Untuk bahan produksi ecoprint, dia memanfaatkan tumbuhan yang ada di sekitar rumahnya. Bahan utamanya adalah dedaunan. Biasanya, dedaunan yang digunakan untuk ecoprint itu tertentu. Artinya, tidak semua daun bisa dimanfaatkan.
Daun-daun yang digunakan itu meliputi jarak kepyar, daun jati, daun genitri, hingga bunga kenikir. Ada juga daun Eucalyptus populus. Daun tersebut termasuk daun impor. ”Daun itu tergolong mahal. Satu ikat bisa seharga Rp 300 ribu. Makanya, harga produk yang dihasilkan dari warna daun itu cukup mahal,” terangnya.
Menurut dia, semua daun bisa digunakan untuk ecoprint. Namun, tidak semua bisa menghasilkan warna dan motif sedetail daun tersebut di atas. Jika memakai daun sembarangan, warna dan motif yang muncul justru siluet. ”Jadi tidak terlihat motif daunnya,” kata perempuan ibu dua anak ini.
Setiap dua hari sekali, Sulis memproduksi kain ecoprint. Entah itu produk pesanan maupun untuk stok. Harga produk ecoprint karyanya bervariasi. Mulai harga Rp 250 ribu hingga Rp 1 juta. Tergantung ukuran dan jenis kainnya. ”Kalau kain sutra bisa mencapai Rp 1 juta,” terangnya.
Sulis menggunakan dua jenis kain, yakni katun dan sutra. Ukurannya ada yang 1,5 meter hingga 3 meter. Sementara itu, produk tas kulit dibanderol Rp 750 ribu sampai Rp 1,2 juta. Dia memanfaatkan kulit kambing untuk produk tasnya.

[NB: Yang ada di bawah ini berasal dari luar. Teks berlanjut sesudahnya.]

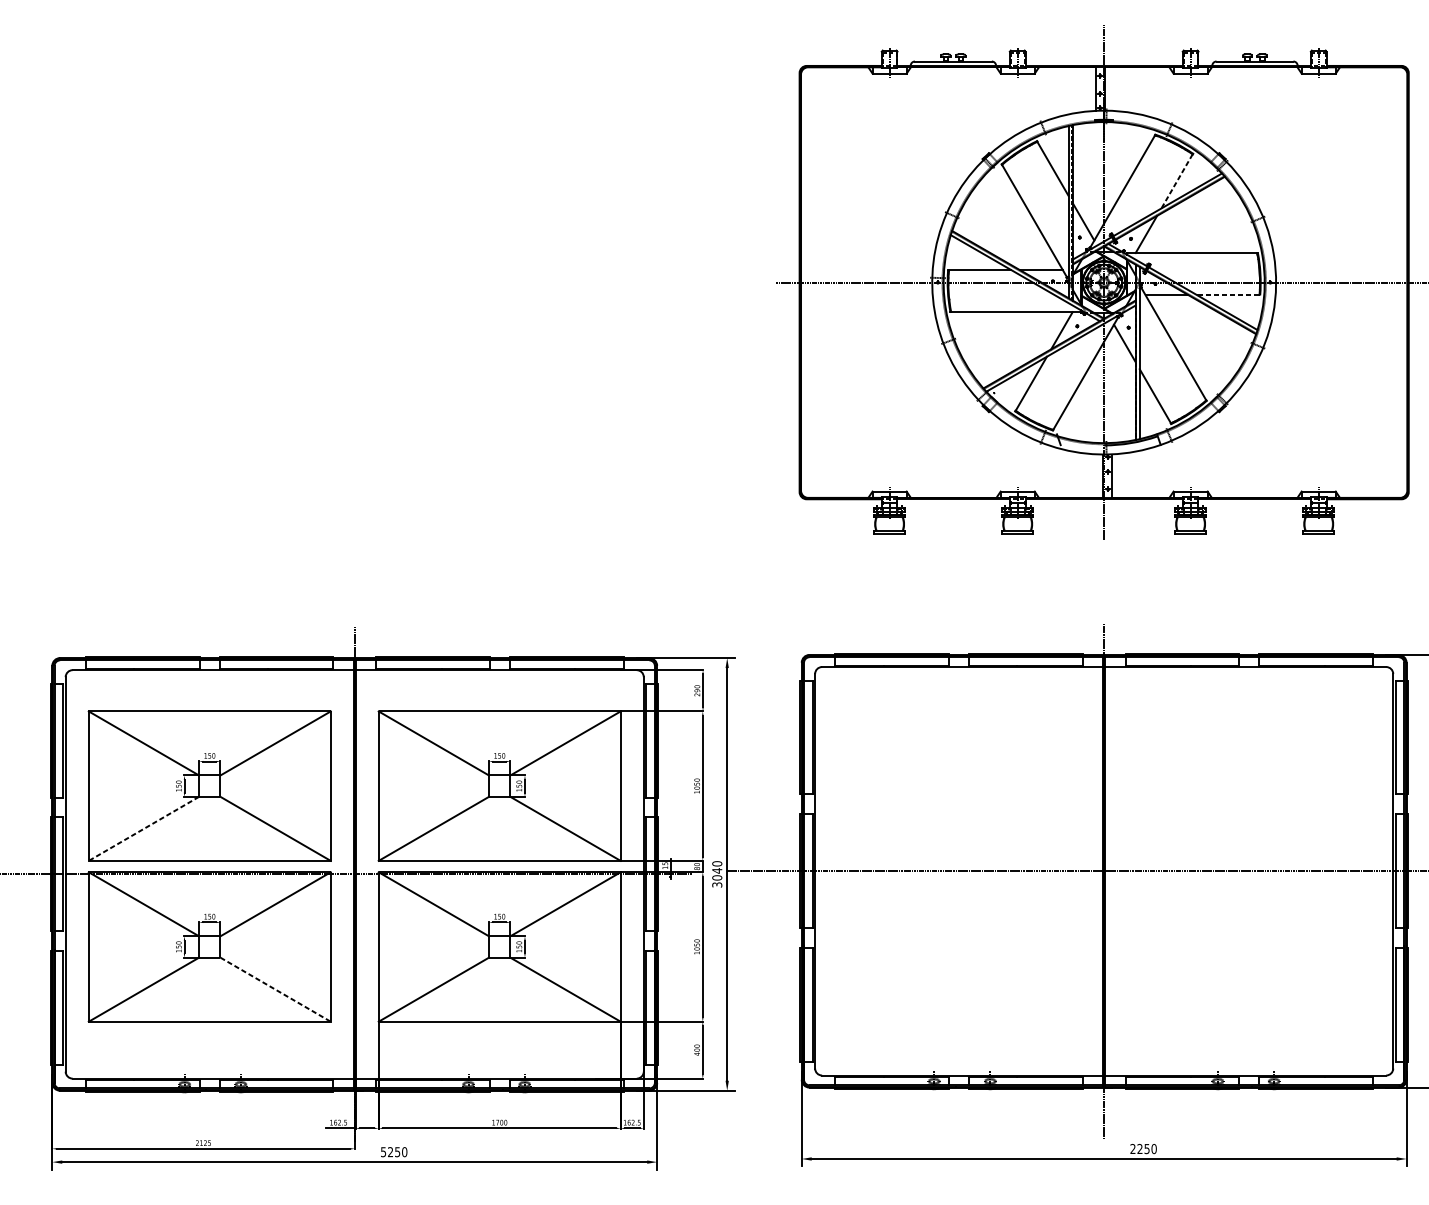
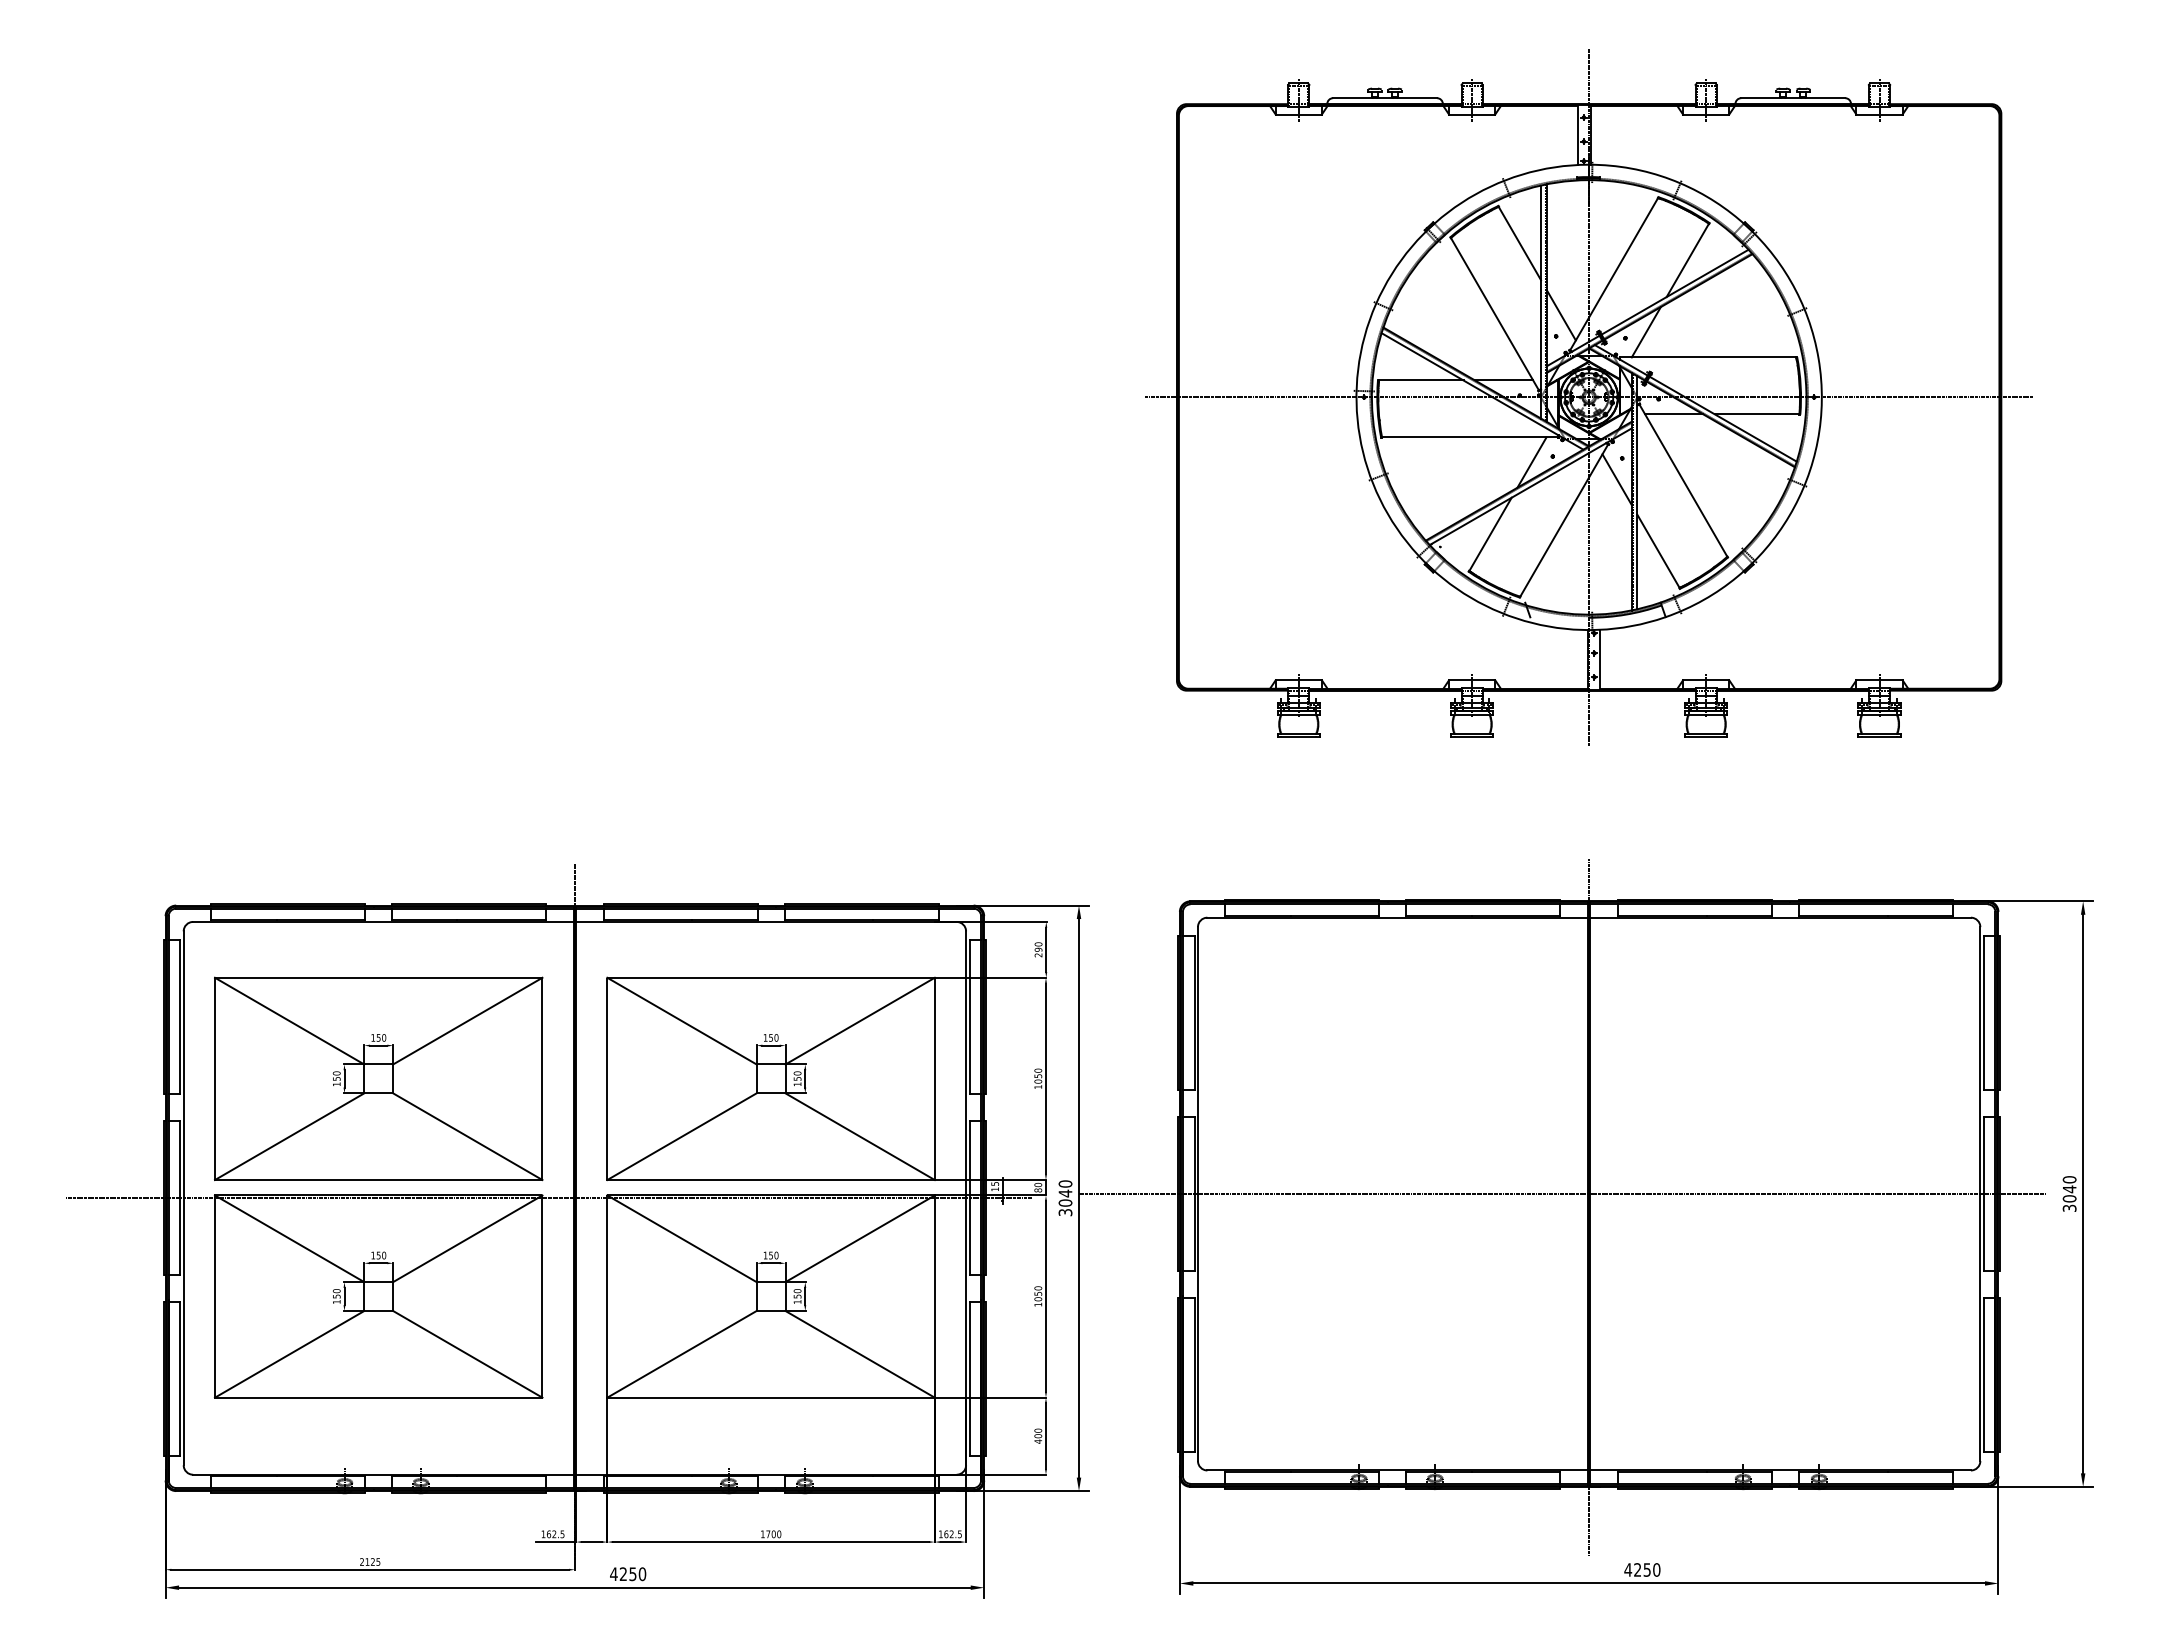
line: (1176, 181) -> (1687, 260), dashed -> solid
line: (1227, 295) -> (1756, 414), dashed -> solid
line: (143, 828) -> (289, 1136), dashed -> solid
line: (276, 989) -> (468, 1354), dashed -> solid
text: (1133, 1148) -> (1628, 1569), 2250 -> 4250
text: (383, 1152) -> (613, 1574), 5250 -> 4250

Dalam pemasarannya, Sulis jarang menggunakan media online. Selama ini dia hanya mengandalkan promosi dari mulut ke mulut. Namun, beberapa tahun terakhir ini, dia sering mengikuti pameran Bhayangkari. “Alhamdulillah, sejak ikut pameran lebih berkembang. Banyak pesanan,” tandasnya. (*/c1/wen)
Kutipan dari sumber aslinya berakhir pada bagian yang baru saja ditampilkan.